Se a versatilidade era a marca desses navios, a bravura era o que distinguia suas tripulações. Desprovido de equipamentos como radar e sonar, com armamento precário e movido a carvão, o Vital era um dos que iam para o alto-mar contando mais com a coragem de seus homens do que com a tecnologia de guerra. Pior: a repetida e acelerada faina naval para transporte de cargas, munições e tropas fazia dos navios auxiliares presas apetitosas para qualquer U-boot da frota nazista. Como não podiam esperar a formação dos comboios com escolta, boa parte das vezes navegavam sem apoio. Mas, naquela que acabou sendo a sua última missão, o Vital tinha companhia.

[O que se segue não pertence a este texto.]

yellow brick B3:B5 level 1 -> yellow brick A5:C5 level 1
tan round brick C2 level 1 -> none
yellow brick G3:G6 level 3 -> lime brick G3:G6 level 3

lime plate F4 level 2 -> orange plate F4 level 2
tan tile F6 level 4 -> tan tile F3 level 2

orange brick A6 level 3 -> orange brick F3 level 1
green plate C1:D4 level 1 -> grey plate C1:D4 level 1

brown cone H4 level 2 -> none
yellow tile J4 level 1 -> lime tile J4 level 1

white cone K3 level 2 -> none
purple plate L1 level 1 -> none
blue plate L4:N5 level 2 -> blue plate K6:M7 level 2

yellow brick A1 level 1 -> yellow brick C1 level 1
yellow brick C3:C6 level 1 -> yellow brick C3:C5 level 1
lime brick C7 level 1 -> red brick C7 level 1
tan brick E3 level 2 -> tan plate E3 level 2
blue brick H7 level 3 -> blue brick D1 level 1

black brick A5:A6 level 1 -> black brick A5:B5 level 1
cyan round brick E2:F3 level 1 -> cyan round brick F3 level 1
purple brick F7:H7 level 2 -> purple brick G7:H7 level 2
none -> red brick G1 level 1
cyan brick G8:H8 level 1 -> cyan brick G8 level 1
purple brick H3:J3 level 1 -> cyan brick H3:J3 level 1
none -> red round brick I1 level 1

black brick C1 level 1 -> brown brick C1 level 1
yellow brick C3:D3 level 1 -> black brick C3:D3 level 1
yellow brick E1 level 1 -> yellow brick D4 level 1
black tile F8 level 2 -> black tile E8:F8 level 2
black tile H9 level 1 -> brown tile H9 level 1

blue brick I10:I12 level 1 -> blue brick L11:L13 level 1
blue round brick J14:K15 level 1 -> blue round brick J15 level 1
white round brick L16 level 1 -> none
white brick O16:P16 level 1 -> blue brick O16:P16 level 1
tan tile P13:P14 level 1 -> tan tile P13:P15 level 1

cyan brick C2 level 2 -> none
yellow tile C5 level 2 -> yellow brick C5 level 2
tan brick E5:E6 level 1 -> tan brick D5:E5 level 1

Ou, ao menos, deveria ter.
No trecho onde aconteceria o ataque, o caça-submarinos Javari estava encarregado da proteção ao navio auxiliar, cuja missão havia começado em Natal, trazendo militares enfermos para o Rio. O Vital fez escalas também em Cabedelo, Recife, Salvador e, finalmente, Vitória, onde recebeu a carga com tábuas. Na ocasião, o Javari ia à frente, abrindo as águas em direção à Baía de Guanabara. À noite, já haviam cruzado o Farol de São Tomé, mas não havia mais contato visual entre os navios. Quando o U-861 disparou, o Vital era um alvo solitário. Nunca se esclareceu por que motivo o Javari se afastou tanto.
A estimativa é de que 270 pessoas estavam a bordo, incluindo adolescentes que atuavam como grumete, função similar a aprendiz, e até uma criança. Uma tragédia que mal aparece nos livros escolares e que vem se desfazendo aos poucos, no ritmo da deterioração dos escombros no fundo do oceano.